Top supermarket chains have long had retail executives attend the Fancy Food Shows. Sometimes it is to source specific product, but just as often, supermarket retailers come to the Fancy Food Shows for the same reason department store executives walk down Madison Avenue…to get a feel for what is hot and happening.
If gourmet food stores are buying everything hazelnut, then a year from now it will be in every supermarket and in two years on the bargain rack at Marshall’s.
The New York and San Francisco shows have had the cache. As the great port cities, gateways to Europe and to Asia, New York, and San Francisco have had all the advantages.
The Chicago show, however, because of its co-location with FMI, may prove to offer the specialty food industry a crucial opportunity…if the industry is ready to capitalize on it.
Major supermarket chains are in a pickle. They are either competing with Wal-Mart directly, in which case the top executives are watching the chain’s base of middle-class consumers defect to the lower prices and one-stop shopping conveniences of the Wal-Mart Supercenter, or they do not compete much with Wal-Mart, in which case the executives of the chain live in fear of the competition to come.
The fact that food retailing at the chain store level has become obsessed with Wal-Mart is leading to business decisions that are bad for the supermarkets and bad for the specialty food industry.
This issue’s cover story is an incisive report on the way slotting fees and all manner of pay-to-stay fees are distorting the buying process at conventional supermarkets. The report points out that this is not simply an issue that might hurt small manufacturers. It is, in fact, an operating procedure that is hurting supermarkets themselves.
The classic advice for supermarket chains looking to compete with Wal-Mart is to focus on areas, such as specialty foods, in which Wal-Mart is weak. Fees, of any kind, switch the attention of the buyer or category manager to selling shelf space, making the fee budget – something other than serving the consumer. And this is an obstacle to success that supermarket chains throw before themselves.
Even if one believes the key to fighting Wal-mart is not merchandising but is, instead, operating efficiency – well, once again the same fees take their toll. How many hours do both the seller and the buyer spend in negotiations? If a distributor is used, then three parties are involved in the negotiations. All this adds costs to the system and the consumer must ultimately pay all costs. If your supermarket demands this procedure, your supermarket’s customers must pay the price.
It isn’t only fees that are a problem – though they contribute more than is obvious. Category management seems divorced from slotting fees, but as practiced today in supermarkets, category management is really just an excuse to eliminate slower-selling items and replace them with other items.
The lowest selling balsamic vinegar may also be the premium product that attracts consumers who spend freely on high margin prepared foods, exotic produce or fresh fish. But few indeed are the category managers who can trace such a thing and even fewer still who have the responsibility to look to overall store profitability, although that is the only thing that really matters.

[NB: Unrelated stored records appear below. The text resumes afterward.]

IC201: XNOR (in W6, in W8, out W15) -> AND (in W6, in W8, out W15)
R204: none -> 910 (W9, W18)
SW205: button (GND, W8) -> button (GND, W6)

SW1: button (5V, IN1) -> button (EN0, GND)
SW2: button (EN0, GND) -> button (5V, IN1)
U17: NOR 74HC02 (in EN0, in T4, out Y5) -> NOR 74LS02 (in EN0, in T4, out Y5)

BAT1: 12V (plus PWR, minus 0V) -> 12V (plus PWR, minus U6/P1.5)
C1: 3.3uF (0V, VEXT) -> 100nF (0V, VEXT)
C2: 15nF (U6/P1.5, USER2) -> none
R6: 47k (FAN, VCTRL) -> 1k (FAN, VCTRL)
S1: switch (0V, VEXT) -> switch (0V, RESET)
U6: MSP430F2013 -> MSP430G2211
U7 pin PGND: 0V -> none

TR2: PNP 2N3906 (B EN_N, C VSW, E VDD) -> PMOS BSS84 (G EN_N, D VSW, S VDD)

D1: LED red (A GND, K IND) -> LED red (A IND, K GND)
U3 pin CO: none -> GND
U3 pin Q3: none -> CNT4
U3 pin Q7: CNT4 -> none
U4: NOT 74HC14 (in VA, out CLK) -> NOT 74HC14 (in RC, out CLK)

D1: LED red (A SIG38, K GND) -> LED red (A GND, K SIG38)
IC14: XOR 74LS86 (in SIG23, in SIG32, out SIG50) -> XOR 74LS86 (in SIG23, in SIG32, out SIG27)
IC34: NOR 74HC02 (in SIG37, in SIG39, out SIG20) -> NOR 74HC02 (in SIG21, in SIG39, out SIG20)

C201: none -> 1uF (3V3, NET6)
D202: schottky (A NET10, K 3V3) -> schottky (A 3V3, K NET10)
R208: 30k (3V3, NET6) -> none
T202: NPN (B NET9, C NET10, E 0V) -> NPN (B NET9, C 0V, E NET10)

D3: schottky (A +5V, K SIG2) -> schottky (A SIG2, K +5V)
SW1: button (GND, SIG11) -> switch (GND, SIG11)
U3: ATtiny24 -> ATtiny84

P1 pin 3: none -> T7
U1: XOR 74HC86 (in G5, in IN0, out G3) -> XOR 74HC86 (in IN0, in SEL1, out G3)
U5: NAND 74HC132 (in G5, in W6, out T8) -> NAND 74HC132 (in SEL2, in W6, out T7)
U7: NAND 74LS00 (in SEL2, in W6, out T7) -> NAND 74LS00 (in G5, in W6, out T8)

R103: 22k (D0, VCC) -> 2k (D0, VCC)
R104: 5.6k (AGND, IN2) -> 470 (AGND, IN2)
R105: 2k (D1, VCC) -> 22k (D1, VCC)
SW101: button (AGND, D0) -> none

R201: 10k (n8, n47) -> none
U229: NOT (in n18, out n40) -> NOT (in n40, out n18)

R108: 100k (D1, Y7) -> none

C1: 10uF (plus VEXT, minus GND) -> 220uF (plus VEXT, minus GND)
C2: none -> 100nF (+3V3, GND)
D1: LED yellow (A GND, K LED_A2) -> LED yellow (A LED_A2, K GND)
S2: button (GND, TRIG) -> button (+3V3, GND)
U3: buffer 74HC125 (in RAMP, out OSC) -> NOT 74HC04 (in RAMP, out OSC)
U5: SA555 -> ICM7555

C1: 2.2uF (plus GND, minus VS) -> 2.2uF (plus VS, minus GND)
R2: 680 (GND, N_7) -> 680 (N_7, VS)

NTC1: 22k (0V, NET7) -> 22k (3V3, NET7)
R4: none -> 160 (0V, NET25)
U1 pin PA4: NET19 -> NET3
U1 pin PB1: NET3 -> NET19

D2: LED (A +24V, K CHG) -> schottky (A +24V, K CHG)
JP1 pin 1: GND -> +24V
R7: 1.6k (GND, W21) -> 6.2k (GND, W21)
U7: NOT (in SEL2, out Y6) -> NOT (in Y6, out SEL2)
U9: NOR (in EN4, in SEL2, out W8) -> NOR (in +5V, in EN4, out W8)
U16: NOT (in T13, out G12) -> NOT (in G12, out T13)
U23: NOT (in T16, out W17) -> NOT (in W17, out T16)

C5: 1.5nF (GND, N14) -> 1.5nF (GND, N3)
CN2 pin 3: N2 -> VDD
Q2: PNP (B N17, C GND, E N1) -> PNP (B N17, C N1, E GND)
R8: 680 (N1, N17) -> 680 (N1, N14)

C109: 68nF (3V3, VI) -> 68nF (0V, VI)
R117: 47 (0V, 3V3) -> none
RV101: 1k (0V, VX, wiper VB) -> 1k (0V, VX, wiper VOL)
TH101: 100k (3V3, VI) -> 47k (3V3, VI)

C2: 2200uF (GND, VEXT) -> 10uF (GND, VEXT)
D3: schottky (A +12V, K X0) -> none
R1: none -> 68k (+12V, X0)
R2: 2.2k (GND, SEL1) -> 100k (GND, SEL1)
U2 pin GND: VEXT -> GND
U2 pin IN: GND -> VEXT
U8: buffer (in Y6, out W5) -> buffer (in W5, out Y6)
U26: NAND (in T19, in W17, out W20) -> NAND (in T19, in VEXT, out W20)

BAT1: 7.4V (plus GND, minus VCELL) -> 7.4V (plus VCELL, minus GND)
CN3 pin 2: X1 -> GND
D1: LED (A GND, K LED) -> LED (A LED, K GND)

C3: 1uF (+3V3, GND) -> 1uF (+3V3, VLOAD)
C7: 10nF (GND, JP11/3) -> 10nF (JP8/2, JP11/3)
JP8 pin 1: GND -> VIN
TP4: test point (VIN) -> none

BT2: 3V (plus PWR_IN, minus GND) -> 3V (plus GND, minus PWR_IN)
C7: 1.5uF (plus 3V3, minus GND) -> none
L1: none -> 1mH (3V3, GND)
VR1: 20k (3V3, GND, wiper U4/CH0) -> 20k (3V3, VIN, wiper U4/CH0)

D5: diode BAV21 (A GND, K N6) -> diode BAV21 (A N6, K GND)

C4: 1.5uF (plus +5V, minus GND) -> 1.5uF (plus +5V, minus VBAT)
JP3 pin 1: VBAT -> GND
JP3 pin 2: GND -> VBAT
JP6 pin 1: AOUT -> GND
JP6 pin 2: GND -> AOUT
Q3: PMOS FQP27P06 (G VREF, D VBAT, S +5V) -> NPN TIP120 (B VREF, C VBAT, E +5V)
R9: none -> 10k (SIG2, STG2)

It is interesting to ask why stores like to go through this phony category management exercise since, as often as not, they eliminate slow-selling lines and replace them with lines that sell as poorly or worse.
Ah, there’s the rub. Because of slotting fees, the store doesn’t care that much if the new items sell much better than the old – they just care that they are new. If they had to pay for every case of the old brand but got a free case per store of the new brand, well, that is a big profit right there. Next time you hear a supermarket executive whining about the horrible failure rate for new products and claiming the need for fees to compensate, remember that those high failure rates were achieved under a regime that made product failure a profit center as it welcomed new products paying new fees.
Nothing will happen simply because the Chicago Fancy Food Show is co-located with FMI. Many top supermarket executives won’t take time to study the Fancy Food Show. But some will and the specialty food industry has many booths with principals of the exhibiting companies manning the booths.
The natural reaction is always to show off the product: “Please Mr. CEO, try my fine delectable.” But no matter how great your product, the CEO doesn’t interfere with the product selection side. So if a supermarket CEO comes by a booth, or if you meet one at a bar, use the opportunity to point out that the supermarket today is a business model at war with itself.
Tell him the creativity and the intelligence of the whole specialty food industry are waiting to help participate in a supermarket renaissance. Point out the wall of obstacles put up by category management and slotting fees. Then say “Mr. CEO, tear down that wall.”